-- Supplied records follows --

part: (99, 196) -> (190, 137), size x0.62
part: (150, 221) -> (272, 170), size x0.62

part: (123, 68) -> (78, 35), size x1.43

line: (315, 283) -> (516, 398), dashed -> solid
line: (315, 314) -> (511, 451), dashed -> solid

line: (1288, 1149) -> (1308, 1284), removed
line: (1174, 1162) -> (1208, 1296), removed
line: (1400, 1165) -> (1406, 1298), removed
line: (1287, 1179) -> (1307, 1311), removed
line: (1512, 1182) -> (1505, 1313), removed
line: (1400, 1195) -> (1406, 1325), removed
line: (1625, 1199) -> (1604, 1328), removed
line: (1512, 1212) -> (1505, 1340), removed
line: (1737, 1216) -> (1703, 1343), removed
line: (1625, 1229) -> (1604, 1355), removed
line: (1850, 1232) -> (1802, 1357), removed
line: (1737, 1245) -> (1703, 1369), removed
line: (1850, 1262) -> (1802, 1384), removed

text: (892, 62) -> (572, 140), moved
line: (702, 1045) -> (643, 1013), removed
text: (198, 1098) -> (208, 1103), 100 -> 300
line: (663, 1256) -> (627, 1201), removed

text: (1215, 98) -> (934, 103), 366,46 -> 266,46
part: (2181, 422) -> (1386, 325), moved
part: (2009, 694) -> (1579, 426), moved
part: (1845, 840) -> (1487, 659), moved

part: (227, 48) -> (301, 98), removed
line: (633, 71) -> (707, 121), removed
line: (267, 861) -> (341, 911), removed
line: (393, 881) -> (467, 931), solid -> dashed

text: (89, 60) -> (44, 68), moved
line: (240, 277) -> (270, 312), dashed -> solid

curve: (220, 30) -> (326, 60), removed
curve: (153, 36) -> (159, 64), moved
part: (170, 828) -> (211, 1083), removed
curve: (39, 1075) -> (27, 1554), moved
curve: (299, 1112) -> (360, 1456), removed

-- Supplied records concluded --

Each line of the material with the word "solid" in it should be listed.

line: (315, 283) -> (516, 398), dashed -> solid
line: (315, 314) -> (511, 451), dashed -> solid
line: (393, 881) -> (467, 931), solid -> dashed
line: (240, 277) -> (270, 312), dashed -> solid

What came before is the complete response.